I'm curious if the mysvm library can learn very refined features that it's
easy for me to note when listening, but I would have a hard time enumerating.

The difference in timbres between a baroque violin and a modern violin, what
pitch the strings (if any) are tuned to, the difference in group texture a
string quartet and a string orchestra, differences in contrapuntal texture
between say, Bach and Mozart, or the difference in harmonic styles between
Italian and German music from the same time period.

For example, if you hear a string quartet, and it's tuned to A425 instead of
A440, you're listening to a historically accurate recording of something most
likely written in Germany in the 18th century. Probably Mozart or Haydn. If
there's any meaningful melodic activity coming from anyone but the first
violinist of the quartet, it's probably late Mozart or late Haydn.

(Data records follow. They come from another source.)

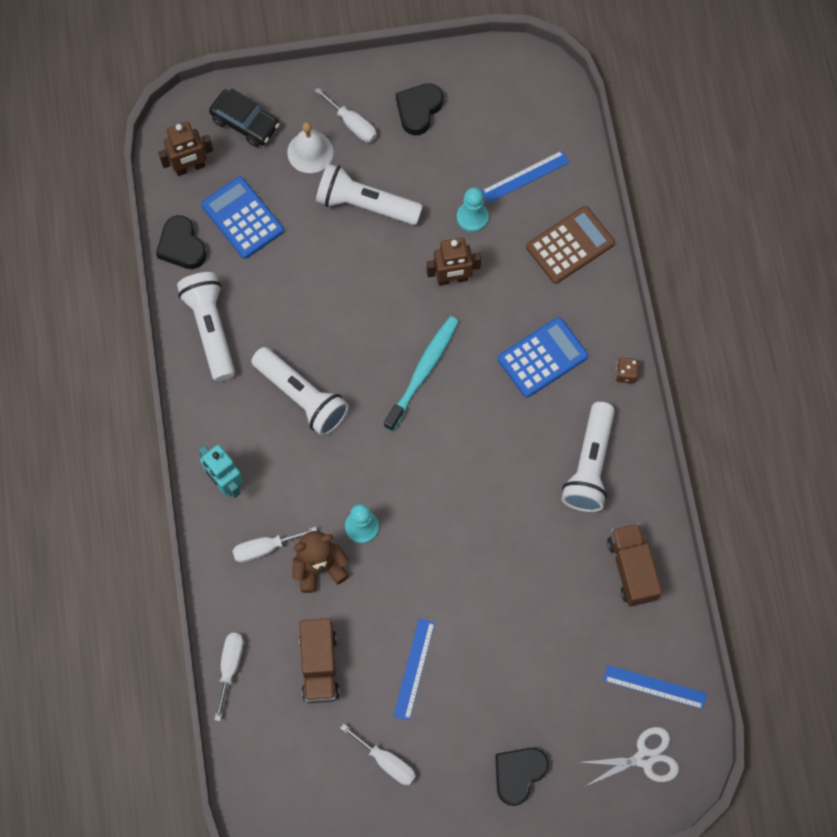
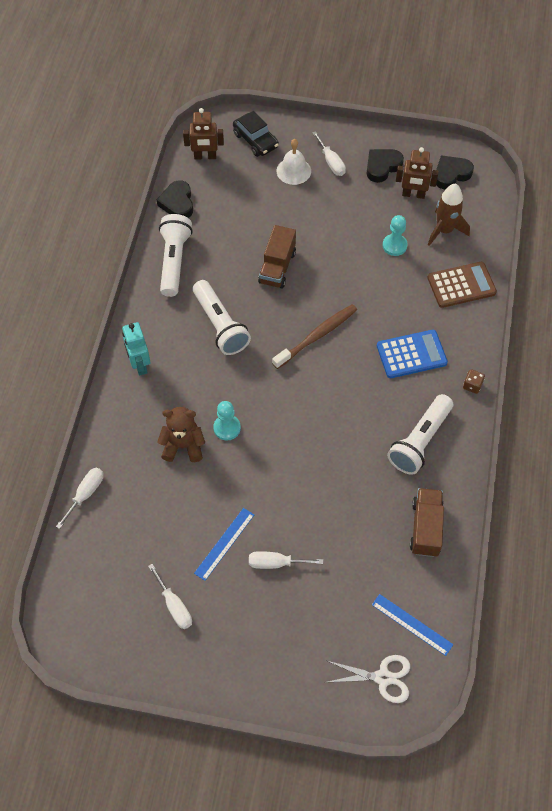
camera: 20 degrees right, 10 degrees down
(242, 218) = (228, 198): blue calculator -> none
(265, 548) = (148, 419): white screwdriver -> white screwdriver (275, 563)
(319, 665) = (153, 516): brown truck -> brown truck (277, 267)
(365, 204) = (319, 215): white flashlight -> none
(423, 371) = (317, 336): turquoise toothbrush -> brown toothbrush
(452, 279) = (364, 281): brown robot -> brown robot (413, 194)
(518, 774) = (275, 653): black heart -> black heart (451, 174)
(525, 176) = (444, 230): blue ruler -> brown rocket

Of course, if the quartet is tuned at modern pitches, it's a setback because
most recordings are still done at modern pitches, so it could be anything from
early Haydn to Shostakovich or George Crumb. So you'd have to rely on other
features. And then some things are just impossibly difficult to infer. Fauré
was French but mostly fascinated with contemporary German music from the
Weimar school from an early age. Absent specific knowledge of his music, it
would be insanely difficult to ferret out the harmonic and contrapuntal
features that define French music of his time.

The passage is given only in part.